I have had a few cases of severe shoulder dystocia in my 12 years of active practice. I know that it is really important to mentally review all of the techniques for dislodging those shoulders! One of the worst cases I encountered was my first. It happened on an Easter Sunday. My friend Monika’s husband was a pastor and I teased him that his baby would be born on Easter. It was a beautiful day.
Her first child, a son, was playing outside. The experienced midwife for that birth was unable to come to the birth. (Her ex-husband had been found at the bottom of the Chicago River with a rock tied around his foot—a drug deal gone bad.) She had just heard the bad news as Monika’s birth started. The other apprentice midwife who was with me knew even less than I did. Baby Sara came out, retracted against the perineum, and turned purple without restituting. I knew immediately what it was, being an avid reader. At this point her son came into the room from playing outside. I had to stay calm for him and the family, remembering that calm is very important. I had just read about Ina May Gaskin’s maneuver: turn the woman onto hands and knees for shoulder dystocia. I told Monika to turn onto her hands and knees, which she did just like a trouper. She is German and strong. We avoided scaring her son because we remained calm. Baby Sara came out and Monika eventually became my magnificent midwife partner. We did births together for years.
Fear is our enemy when it comes to complications. Synonyms for fear are panic, horror, terror, trepidation. Obviously, these make it hard to think! What happens when we are afraid is one of three impulses: freeze, fight, or flight. We experience a flood of negative emotions when clear thinking and calm are needed. One of the most important adages is to “Never, never, never give up.” We must get the baby out. This is one of the times we actually “deliver” a baby. Mostly, mom does that. Fear is another issue we tackle at conferences.
To reiterate: have all techniques you have ever learned in your mind, have someone keep time, stay calm, and go to work. Be ready to resuscitate.
It is best to prevent shoulder dystocia, whenever possible. Induction not only interferes with the hormones’ natural actions, but can unnecessarily force the baby’s head into the pelvis. This may be why so many more shoulder dystocias are reported in vaginal births in the hospital. Many midwives reported few shoulder dystocias once they changed past practices to be less interventive. Mothers need to be free to get in whatever birthing position is comfortable. They will most often find the perfect position in which to birth, thus preventing this devastating complication.

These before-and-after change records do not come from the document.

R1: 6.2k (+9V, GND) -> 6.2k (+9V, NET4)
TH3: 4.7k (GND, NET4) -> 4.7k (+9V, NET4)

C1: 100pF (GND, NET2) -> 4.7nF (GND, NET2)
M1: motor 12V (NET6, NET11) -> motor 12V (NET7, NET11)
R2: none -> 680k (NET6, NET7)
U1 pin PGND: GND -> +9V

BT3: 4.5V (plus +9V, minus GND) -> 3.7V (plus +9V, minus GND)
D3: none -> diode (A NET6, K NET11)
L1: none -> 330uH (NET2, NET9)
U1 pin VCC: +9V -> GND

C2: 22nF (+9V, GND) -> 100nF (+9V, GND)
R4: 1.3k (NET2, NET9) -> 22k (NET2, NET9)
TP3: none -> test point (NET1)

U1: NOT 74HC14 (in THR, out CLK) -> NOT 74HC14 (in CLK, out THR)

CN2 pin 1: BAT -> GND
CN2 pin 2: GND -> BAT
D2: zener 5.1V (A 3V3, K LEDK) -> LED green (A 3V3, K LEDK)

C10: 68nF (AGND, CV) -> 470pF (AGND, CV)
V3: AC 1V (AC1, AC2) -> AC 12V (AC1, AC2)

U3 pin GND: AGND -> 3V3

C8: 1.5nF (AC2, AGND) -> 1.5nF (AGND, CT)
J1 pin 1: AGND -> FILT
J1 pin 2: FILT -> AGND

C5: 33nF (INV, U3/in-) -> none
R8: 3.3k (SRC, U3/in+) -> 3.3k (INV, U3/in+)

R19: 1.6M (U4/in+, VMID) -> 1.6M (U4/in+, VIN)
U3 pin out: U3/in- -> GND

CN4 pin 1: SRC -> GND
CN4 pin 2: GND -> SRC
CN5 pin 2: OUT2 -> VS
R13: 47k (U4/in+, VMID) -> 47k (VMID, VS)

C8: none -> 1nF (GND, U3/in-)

I also believe it is essential to have at least two midwives present at a birth, because there are two lives involved. One of my other midwife friends had a situation where she needed to deal with both a mom hemorrhaging and a baby needing resuscitation. We have such a big responsibility to those we serve in birth and to deal with the unexpected that sometimes occur. At times the responsibility can be overwhelming, but if you are called, that is what you do. I am so thankful there are still so many of you amazing midwives who keep up against all odds. Please keep up the good work toward better birth!